Monday, July 14, 2008

Kraft Fat-Free Singles

Kraft Fat-Free Singles: Cheddar
Comes from: cows (I think)
Purchased at: ... Acme?
$... your soul?

Did you ever notice how disgusting food appears in photographs? I think I read somewhere that the animators of Ratatouille actually had to work to make the food look *less* lifelike, and therefore more edible.

We are not cheese snobs here at litvak palate. We do not shy away from adjectives like "socks" or neologisms like "melty." And we are not ashamed of artificial coloring!

[Thought: If one says, "We are not snobs," but in that same sentence is referring to the "royal we," is one automatically disqualified from the sentiment?]
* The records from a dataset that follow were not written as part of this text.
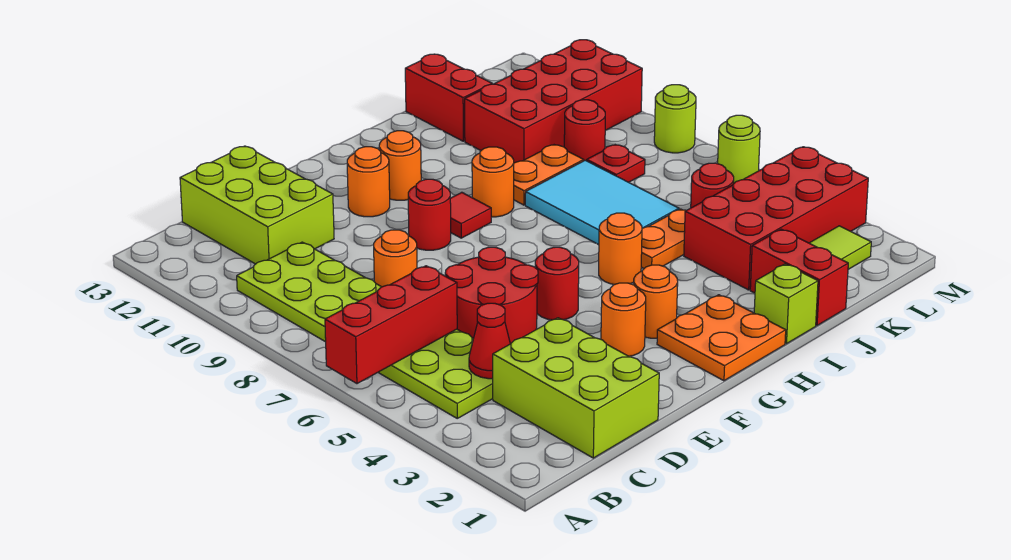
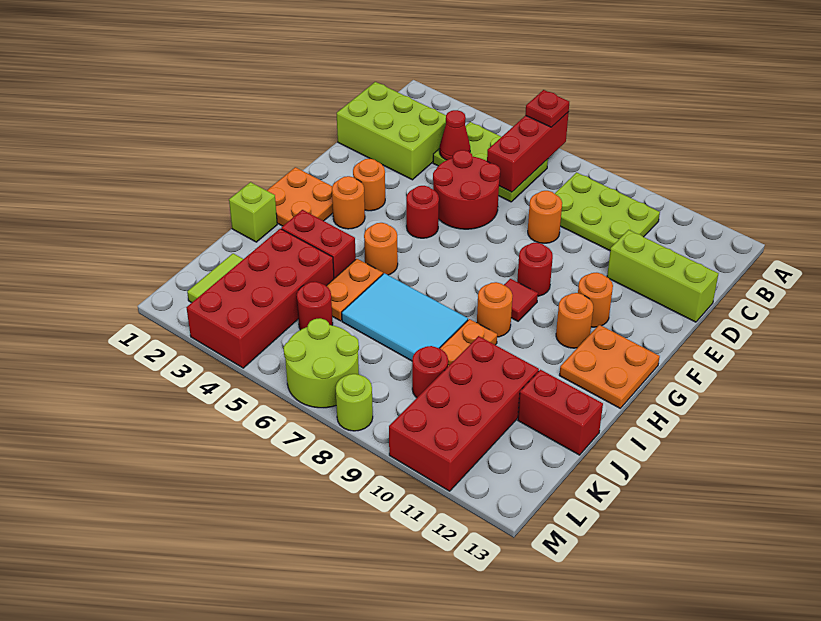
lime brick C11:D13 level 1 -> lime brick D11:D13 level 1
none -> orange plate G12:H13 level 1
red brick J1:J2 level 1 -> red brick I3:I4 level 1
red plate K8 level 1 -> red plate A6 level 3
lime round brick M6 level 1 -> lime round brick L6:M7 level 1

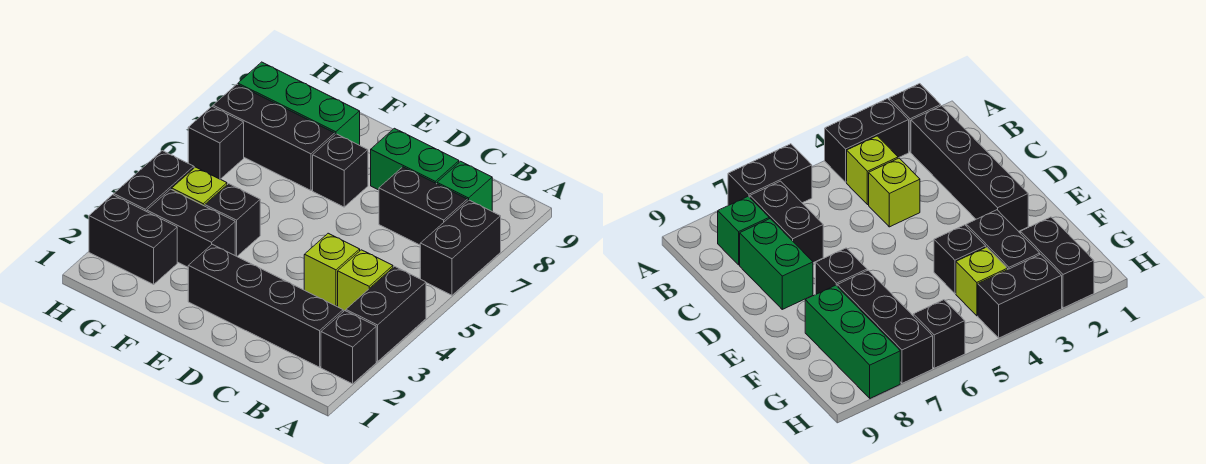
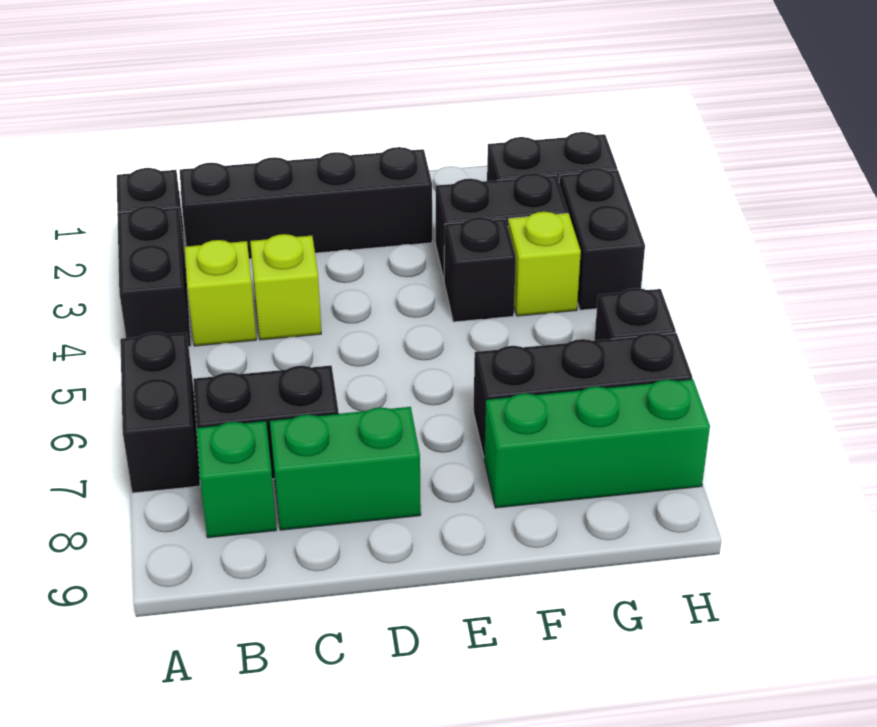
black brick E7 level 1 -> none

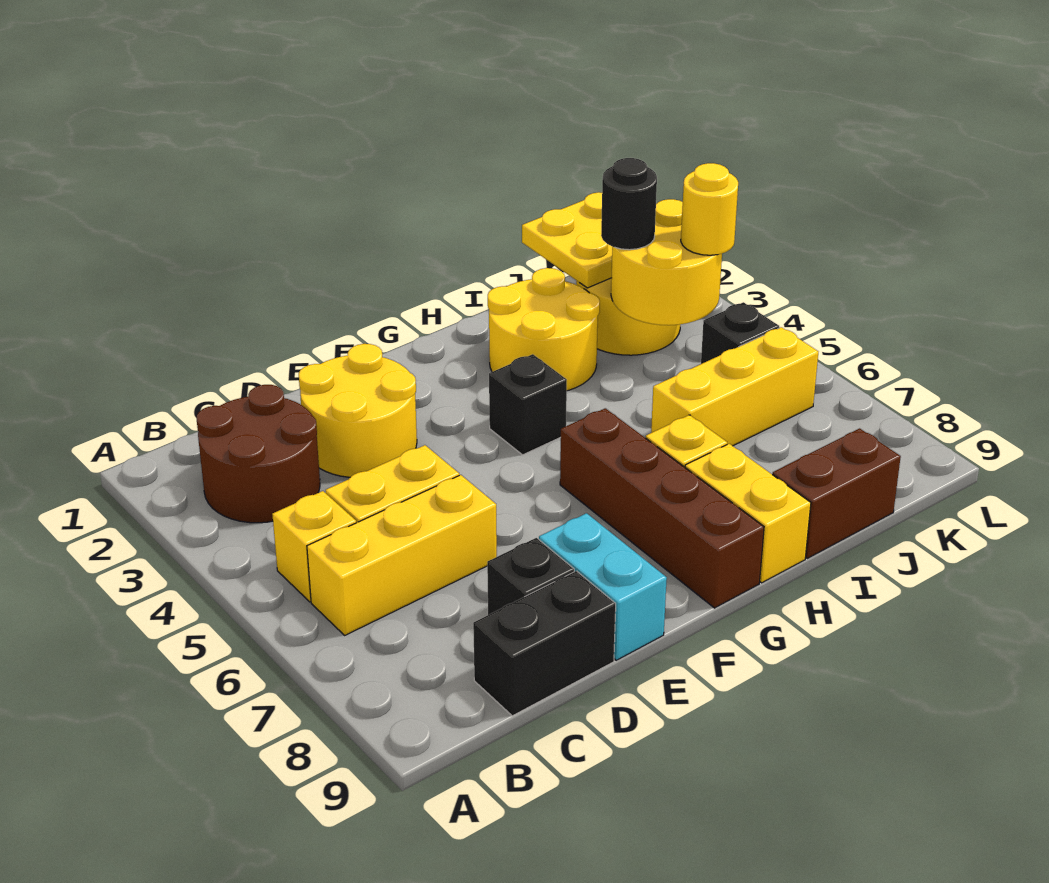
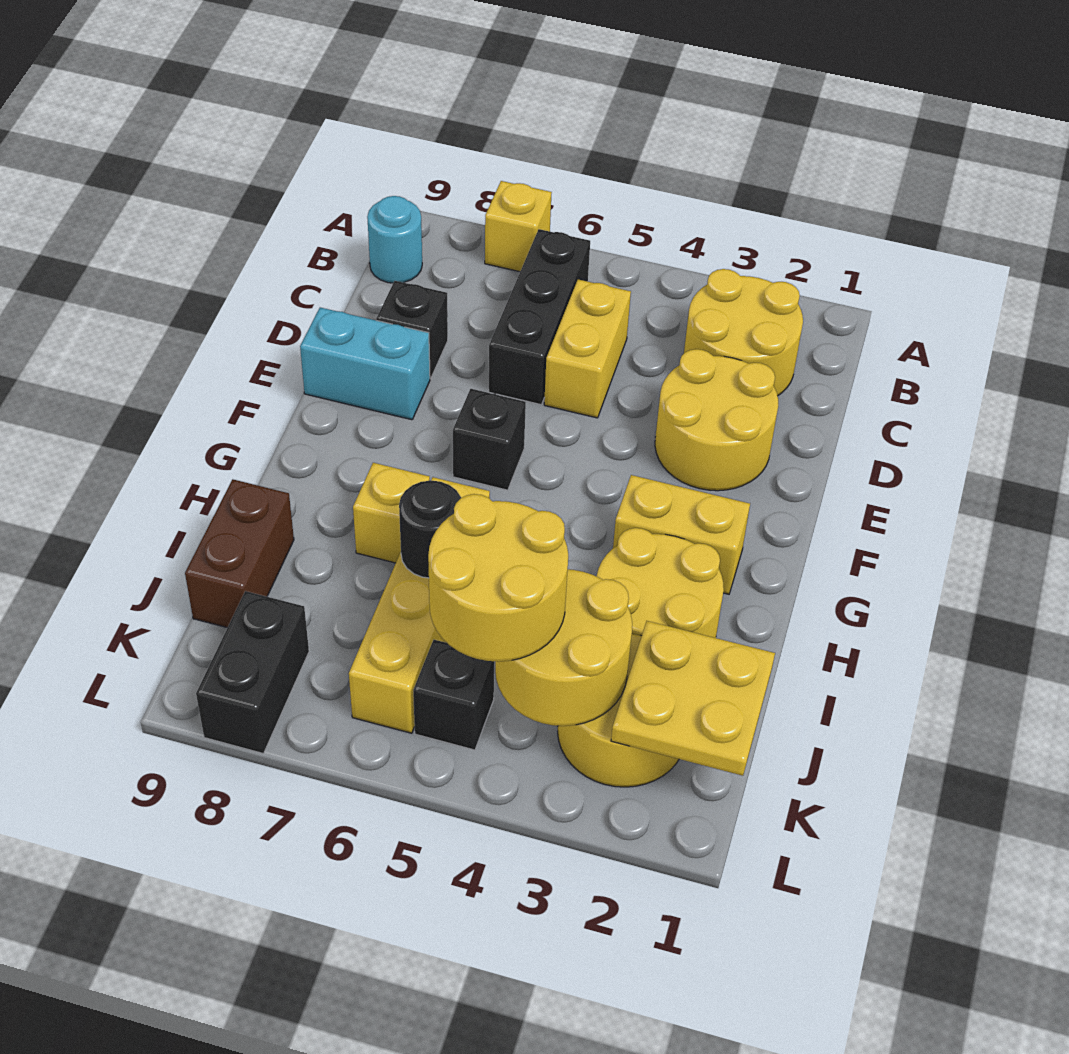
brown round brick B2:C3 level 1 -> yellow round brick B2:C3 level 1
yellow brick B5 level 1 -> yellow brick A7 level 1
yellow brick B6:D6 level 1 -> black brick B6:D6 level 1
none -> cyan round brick B9 level 1
black brick C9:D9 level 1 -> black brick K8:L8 level 1
black brick G4 level 1 -> black brick F6 level 1
brown brick G6:G9 level 1 -> none
yellow brick H8:H9 level 1 -> yellow brick G2:G3 level 1
yellow brick I6:K6 level 1 -> yellow brick H6:K6 level 1
black round brick J3 level 3 -> black round brick I6 level 2
yellow round brick K4 level 3 -> yellow round brick J4:K5 level 3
Anyway. Moreover, we here at litvak palate recognize that there are times in a girl's life when she maybe finds it necessary to cut back on some calories. Maybe she has a wedding coming up, or a television appearance, or a fabulous beach vacation, or maybe it is all part of a complex plot to catch herself a millionaire. Or maybe she has just bought into the industrial self-hate complex that is American femininity today.

(Or maybe she has just started a cheese-blog.)

Whichever. We at litvak palate are here for you.

Now, *some* of you may be sniffing in my general direction, falling all over yourselves to instruct me on that French method of weight loss, that theory that if you eat real food with *flavor,* food you can enjoy with each bite, you'll fill up faster and you won't blow up like a balloon even though le chef has incorporated an entire bâton de beurre into your chicken. And sure, food with flavor *does* satisfy you in a way that diet food does not. However, if you, like me, were born with a bottomless pit of a stomach that defies your actual physical size, you know that all the flavor in the world can't make a mountain out of a molehill. (Hi! Mix metaphors much? I do!) You need to pack some *volume* in that bitch. And that's where diet food comes in. (Also, salads. Lots and lots of salads.)

This cheese ("pasteurized cheese product"), then. 30 calories a slice. (A slice is 21 grams or three-quarters of an ounce; most cheese is about 110 calories per 28 grams or one ounce, though your string cheeses and diet cheeses will have less and your delicious, buttery cheeses will have more.) The slices themselves are bright orange and, even taken straight from the refrigerator, have a soft, tofu-y quality to them; they're so soft that they roll rather than fracture when you fold them, so soft that they have to be individually wrapped. I'd rank these slices at about mozzarella level on the hardness scale, though of course they're nothing *like* mozzarella. They're also remarkably nothing like cheddar, which they purport to be. In fact, I've had both the American and cheddar varieties of Kraft's fat-free singles, and they taste... exactly the same. *Exactly.* Except the American cheese is lighter in color, and so it kinda-sorta-maybe triggers something in my brain, like "Oh, this cheese is not that cheese." But it's a placebo effect.

But then, for a placebo effect, this cheese isn't *terrible.* I mean, it's edible. It doesn't have much flavor, but as a corollary, the plastic after-effect taste that accompanies so many diet cheeses (I AM LOOKING AT YOU, FAT-FREE PHILADELPHIA CREAM CHEESE.) is mostly absent. And this cheese melts very well, as you might be able to see had I taken a picture just before I consumed that bowl of... stuff, up there.

(Diet dinner! Spray pan with Pam. Fry up a quarter of a large onion with garlic; add ten or so baby tomatoes, sliced, some crushed olives, and a handful of frozen sugar snap peas. Add oregano, basil, and Jane's Krazy Mixed-Up Salt. Rinse off a package of tofu shirataki pasta, cut it into manageable chunklets, drain well, and add to pan. When there's only a little liquid left in the pan, turn off the stove but leave the pan over the heat. Crack two eggs into the mix; stir well. Allow the heat of the ingredients to cook the eggs to just-past-runny done-ness. Dump contents of pan into bowl; add two slices fake cheese. Wait for cheese to melt. Mix. Total calories: 40 from pasta, 140 from eggs, 60 from fake cheese, plus however you count your vegetables.)

See, the thing is this. I have a certain... theory of diet food. And my theory is that so long as you don't expect the diet versions to taste like the real thing, you'll be okay. Diet pasta does not taste like real pasta; I'm not really sure it has any taste at all, though it does have a certain seaweed-like musk. Diet ice cream does not taste like the full-fat, actual-sugar kind. Diet cheese does not taste like real cheese.

Overall, though, this cheese product isn't terrible. If you let it melt onto your fake pasta for long enough and then take a bite, for a minute it clings to your palate in just the right way, and you can pretend you're eating something you're happy with. Truthiness is to truth as fake cheese is to real cheese.

God bless America.

1 comment:

Anonymous said...

who is the 'we' you keep referring to?



that dinner is so unappetizing, I think I will never consider kraft cheese again. Even if I do have a tv appearance coming up sometime soon.